Activation of TLRs (Toll-like receptors) induces gene expression of proteins involved in the immune system response. TLR4 has been implicated in the development and progression of CVDs (cardiovascular diseases). Innate and adaptive immunity contribute to hypertension-associated end-organ damage, although the mechanism by which this occurs remains unclear. In the present study, we hypothesize that inhibition of TLR4 decreases BP (blood pressure) and improves vascular contractility in resistance arteries from SHR (spontaneously hypertensive rats). TLR4 protein expression in mesenteric resistance arteries was higher in 15-week-old SHR than in age-matched Wistar controls or in 5-week-old SHR. To decrease the activation of TLR4, 15-week-old SHR and Wistar rats were treated with anti-TLR4 (anti-TLR4 antibody) or non-specific IgG control antibody for 15 days (1 μg per day, intraperitoneal).
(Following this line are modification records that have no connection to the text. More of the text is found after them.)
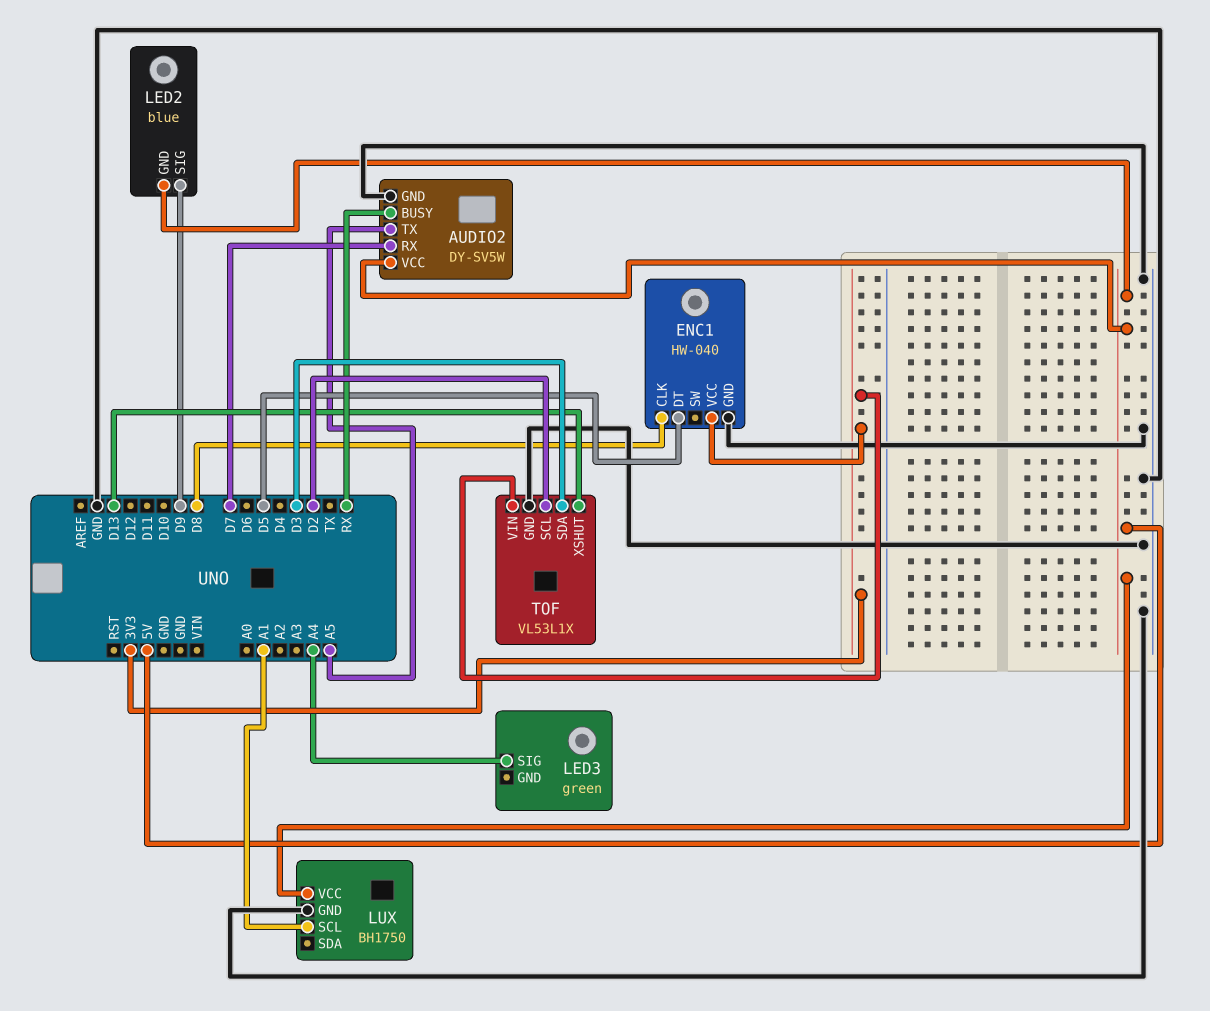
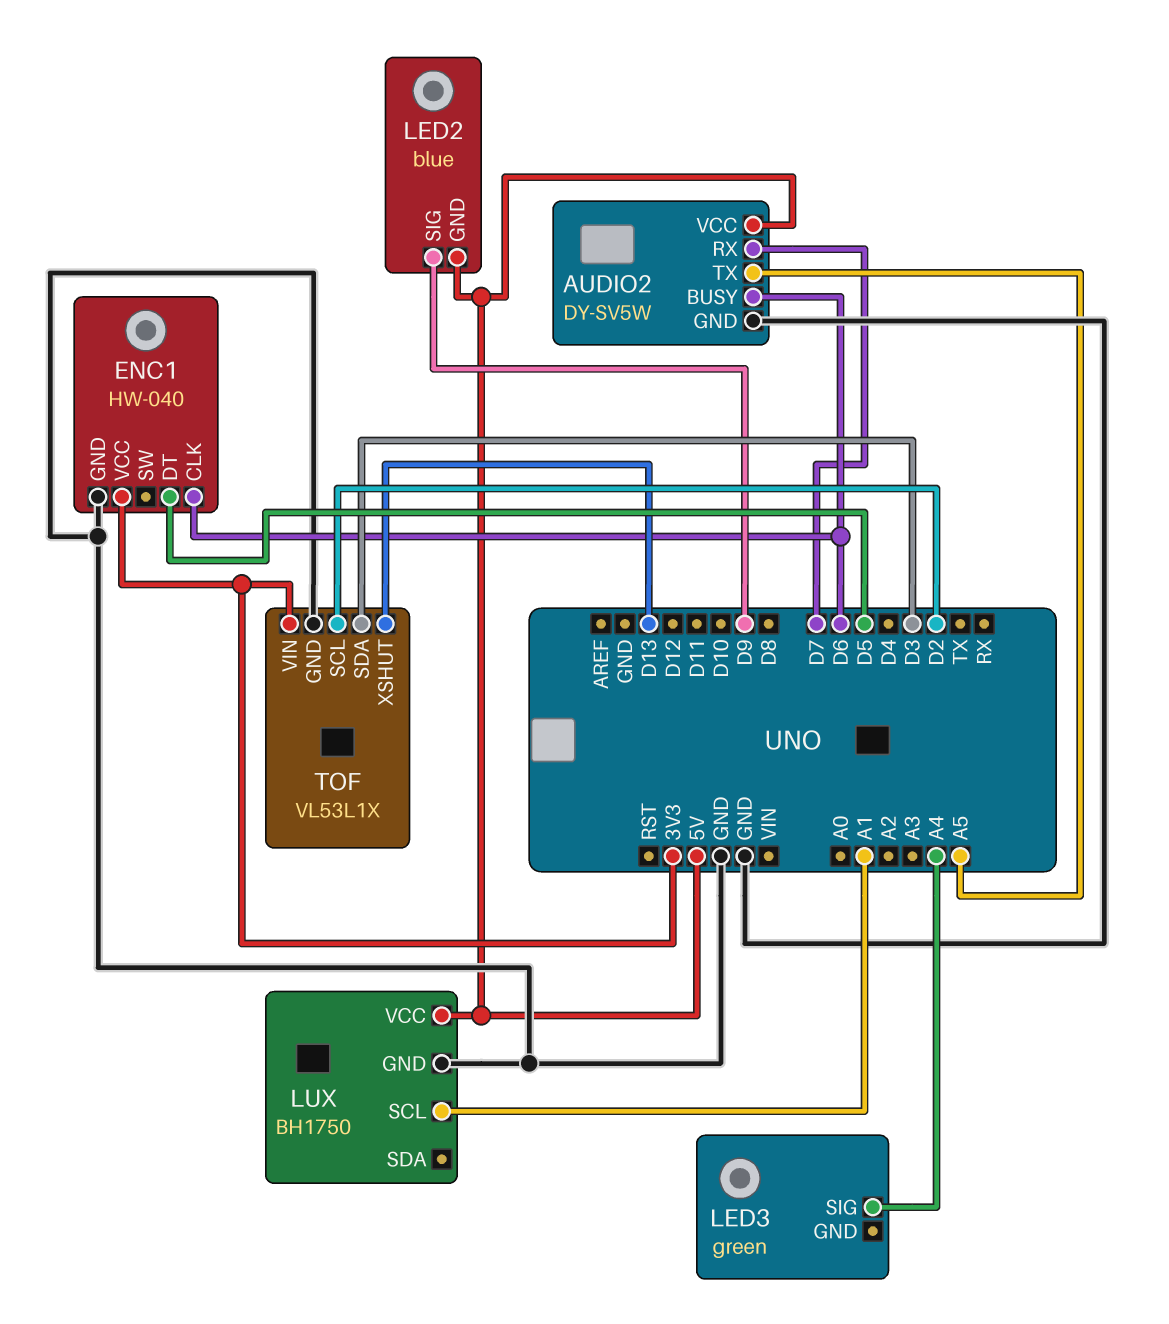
AUDIO2 pin BUSY: RX -> D6
ENC1 pin CLK: D8 -> D6

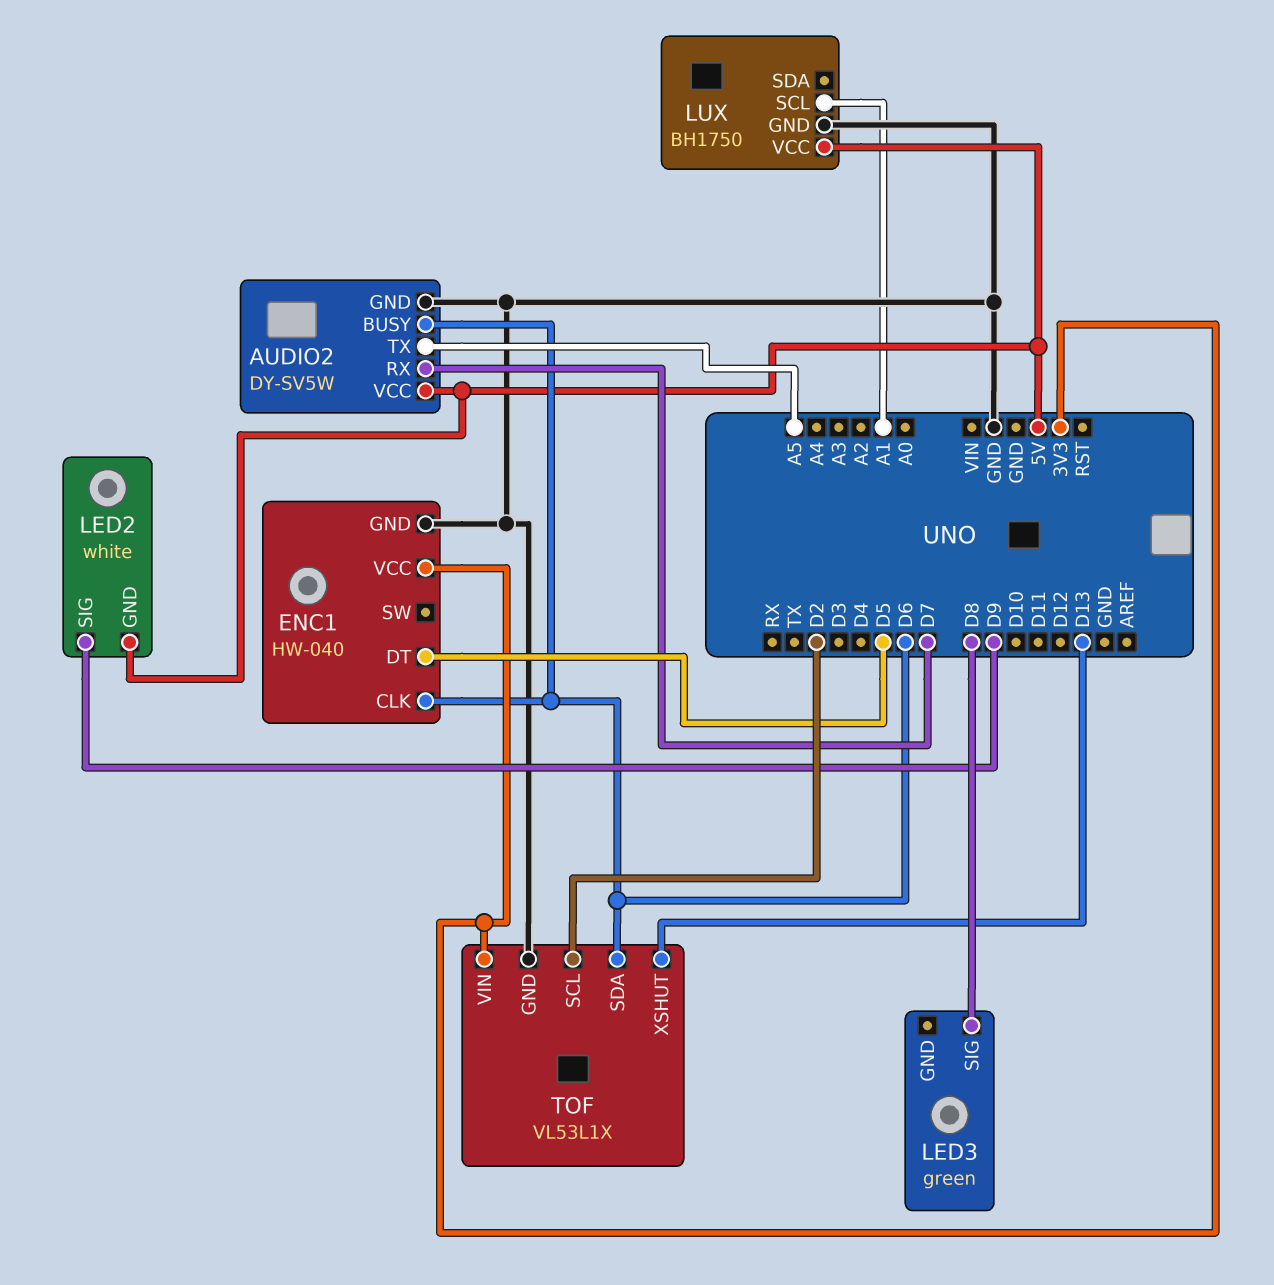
LED2: blue -> white
LED3 pin SIG: A4 -> D8
TOF pin SDA: D3 -> D6

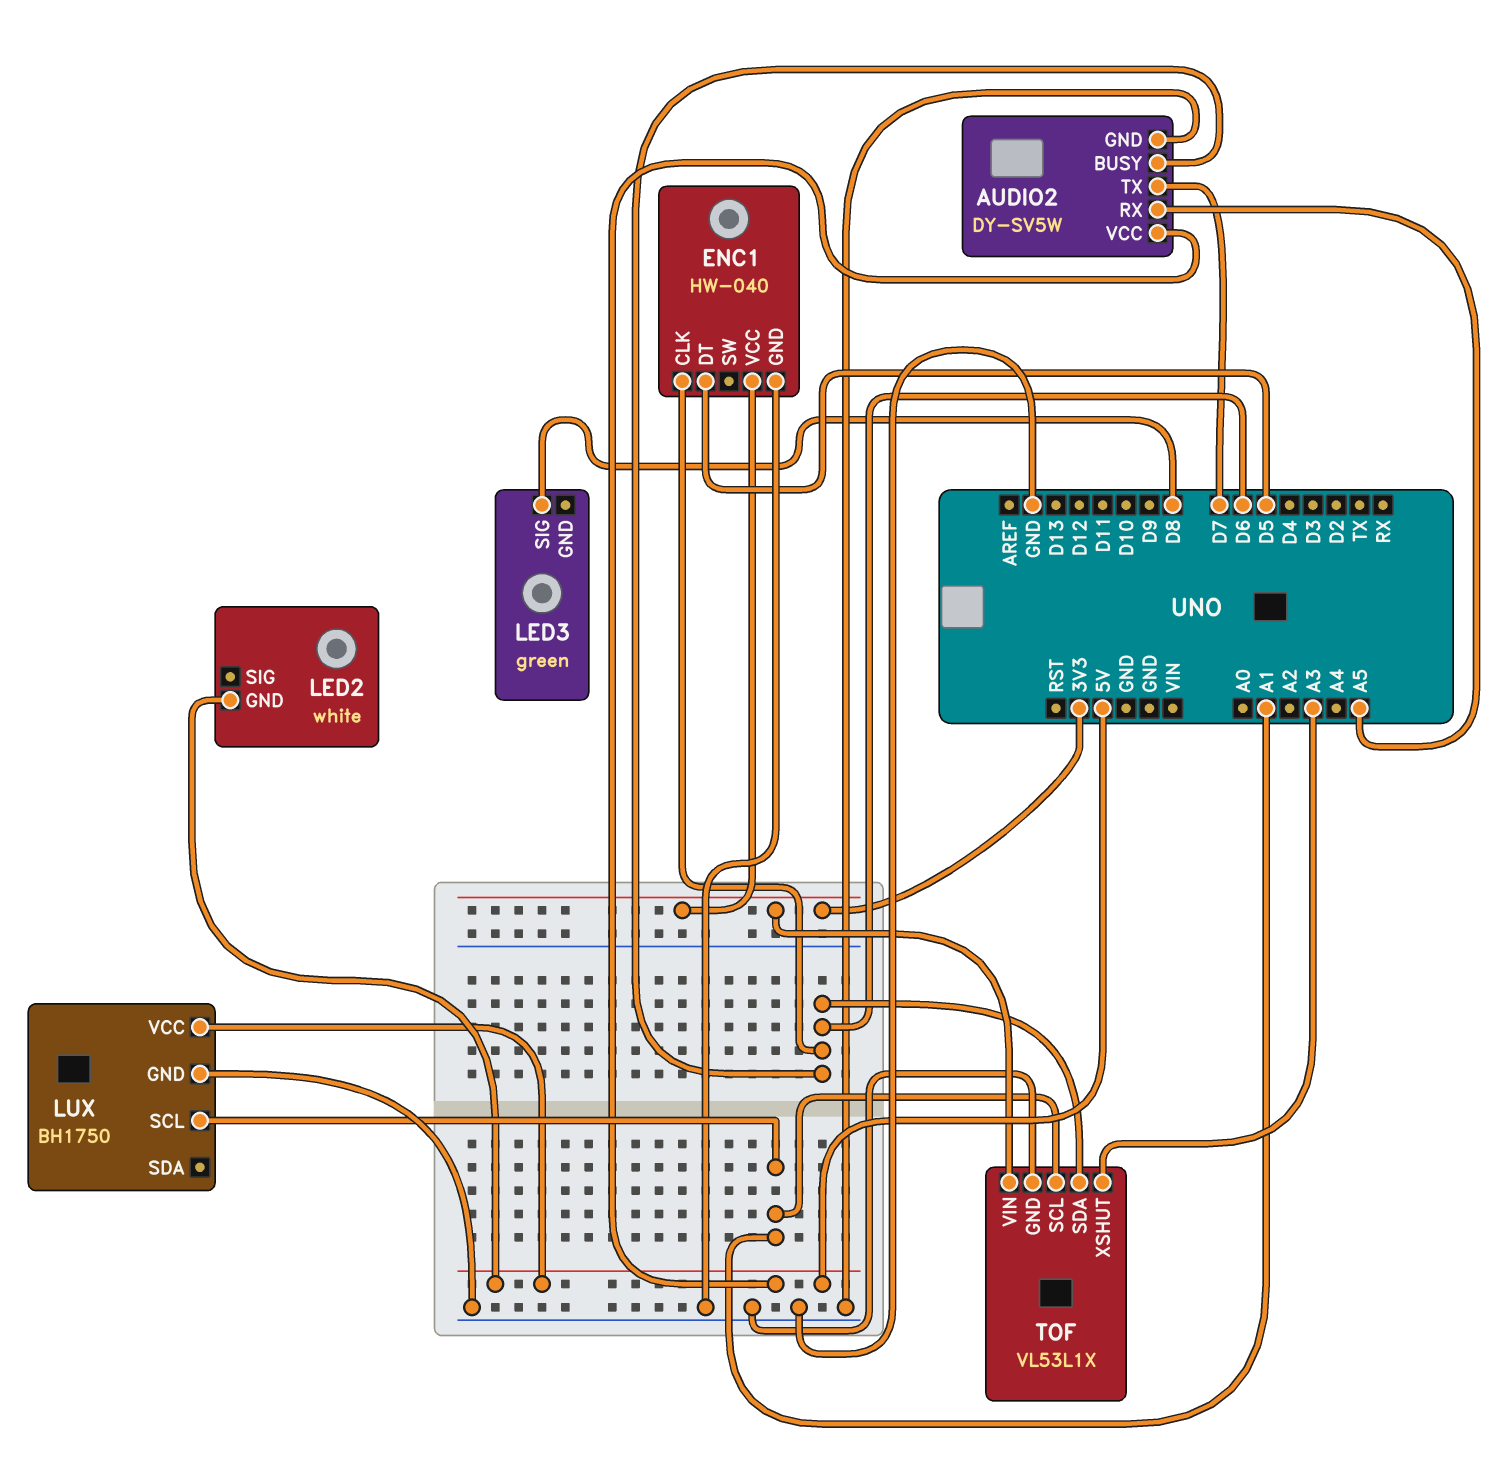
AUDIO2 pin RX: D7 -> A5
AUDIO2 pin TX: A5 -> D7
LED2 pin SIG: D9 -> none
TOF pin SCL: D2 -> A1
TOF pin XSHUT: D13 -> A3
Treatment with anti-TLR4 decreased MAP (mean arterial pressure) as well as TLR4 protein expression in mesenteric resistance arteries and IL-6 (interleukin 6) serum levels from SHR when compared with SHR treated with IgG. No changes in these parameters were found in treated Wistar control rats. Mesenteric resistance arteries from anti-TLR4-treated SHR exhibited decreased maximal contractile response to NA (noradrenaline) compared with IgG-treated SHR. Inhibition of COX (cyclo-oxygenase)-1 and COX-2, enzymes related to inflammatory pathways, decreased NA responses only in mesenteric resistance arteries of SHR treated with IgG. COX-2 expression and TXA 2 (thromboxane A 2) release were decreased in SHR treated with anti-TLR4 compared with IgG-treated SHR. Our results suggest that TLR4 activation contributes to increased BP, low-grade inflammation and plays a role in the augmented vascular contractility displayed by SHR.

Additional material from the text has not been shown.